한옥 tourism has been formally registered by the Ministry of Culture, Sports and Tourism as a business and is growing in popularity nationwide. The Association for Proprietors of Korean Culture Houses has played a leading role in the industry. Its members include 380 propietors of ancient houses across the nation. It has helped open such homes to tourists from Korea and around the world, teaching visitors about Korean culture and heritage.

“Many of our member homes are national or local cultural heritage, and in the past, we were always trying to stay out of them for protection,” says 이강백, head of the association and owner of  Sungyojang in 강능, 강원도. “But we could only preserve the homes by having people see them. Bringing in guests is what I needed to do, too.”

Sungyojang is a 310-yeard-old house where 10 generations have lived, and it’s one of Korea’s most famous 한옥. In 2000, Sungyojang was ranked the top 한옥 in the country. The 관동 region, or the eastern part of Korea, lies next to the dark blue East Sea and is known for it beautiful scenery. Scholars in the 조선 Dynasty with refined artistic tastes always made Sungyojang a stop during their travels through the 관동 area.

“The reason there are many annexes to 한옥, such as 행랑채, 사랑채, and 별당, is to encourage whoever was passing through to stop by and stay overnight,” 이 says. “It was never a house only for the owner. But in modern times, it has lost its meaning and we’ve lost our heart. And to turn back time and revive that original meaning, Sungyojang will stay open to everyone from around the world.”

To accommodate modern visitors, some of the old facilities of 한옥 have been upgraded. For instance, many 한옥 owners have installed flushing toilets, standing basins and shower  stalls. To help facilitate these improvements, the Cultural Heritage Administrations is preparing a manual for the renovation and repair of 한옥. Since many old homes are registered as cultural heritage, the government wants to ensure that the historical attributes of 한옥 were preserved, as homeowners make the houses more comfortable for visitors.

The movement to preserve 한옥, comes after a century of disregard for the traditional homes. Following the 조선 Dynasty, Korea was annexed by Japan in 1910 and remained under colonial rule until 1945. The five years following the liberation were marked by chaotic ideological conflicts. Then, the Korean War from 1950 to 1953 demolished what little was left on the peninsula. Over some 50 years in the post-war-era, Koreans had to constantly try to make ends meet and had little interest in investing in the preservation of cultural heritage. Koreans’ enthusiasm for accepting Western culture led to a materialism that valued the new and shiny over the old and traditional.

It wasn’t until the 21st century that Koreans had reached a comfortable income level and some began to question their harried lifestyle. They adopted “live slowly” as their mantra, and took an interest in 한옥 and other traditional elements. What does “live slowly” mean? Perhaps it’s no different than living as mankind should.

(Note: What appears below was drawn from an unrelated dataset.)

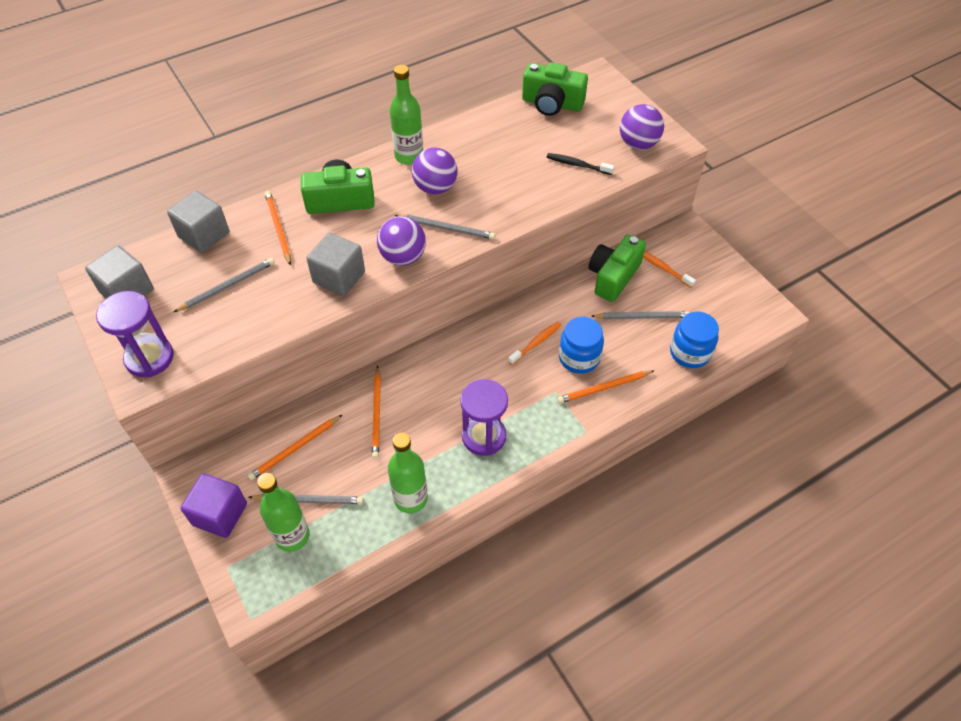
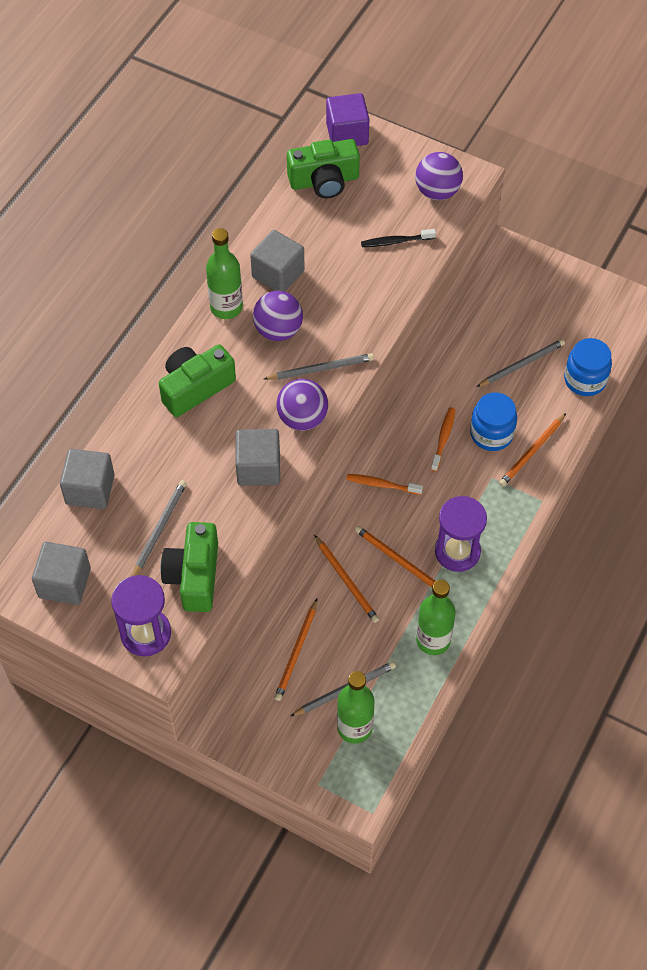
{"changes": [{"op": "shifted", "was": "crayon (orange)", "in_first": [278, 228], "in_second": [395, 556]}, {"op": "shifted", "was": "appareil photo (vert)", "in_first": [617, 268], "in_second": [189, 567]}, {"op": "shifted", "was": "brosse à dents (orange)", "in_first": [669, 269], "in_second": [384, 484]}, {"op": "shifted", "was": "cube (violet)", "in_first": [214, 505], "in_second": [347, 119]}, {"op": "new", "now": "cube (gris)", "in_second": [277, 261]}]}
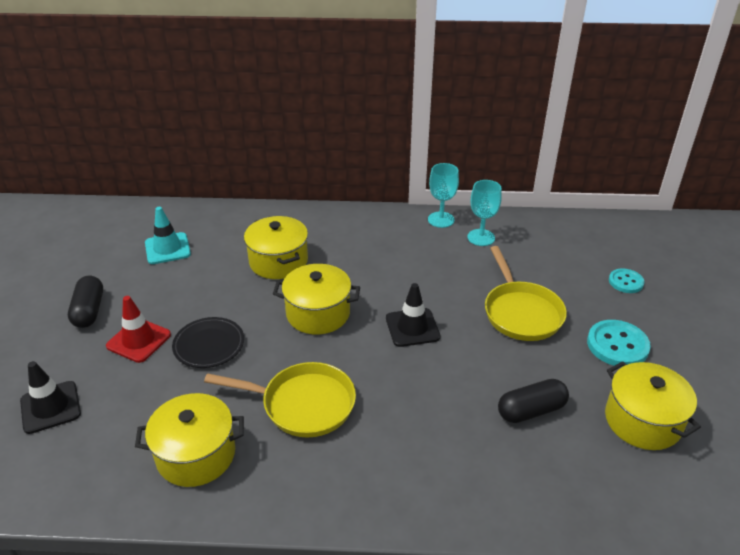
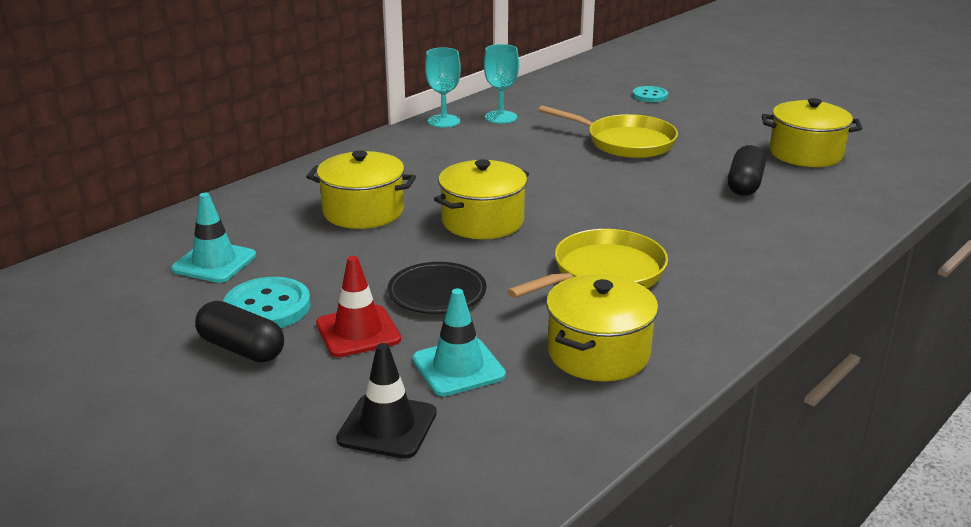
{"changes": [{"op": "gone", "was": "cône de chantier (noir)", "in_first": [413, 315]}, {"op": "shifted", "was": "bouton (turquoise)", "in_first": [619, 343], "in_second": [267, 302]}, {"op": "new", "now": "cône de chantier (turquoise)", "in_second": [459, 342]}]}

That is, living trying to coexist with nature; minimizing material goods that cater only to our convenience, such as cars; and trying to be thankful and satisfied with life each and every day. But living slowly in this fast-paced world is difficult. We know that the exhaust from vehicles speeds up global warming, but we still pick up our car keys for even short trips.

It’s quite meaningful that places tha value slow living such as 하회마을 in 안동 and 양동마을 in 경주 have been registered as UNESCO World Heritage sites.

Another international organization, the Cittaslow movement, has designated several Korean villages as “slow cities”. In Korea, you can experience the slow life in seven places, including 한옥마을 in 전주, 전라북도, and 한옥마을 in 담양, 전라남도.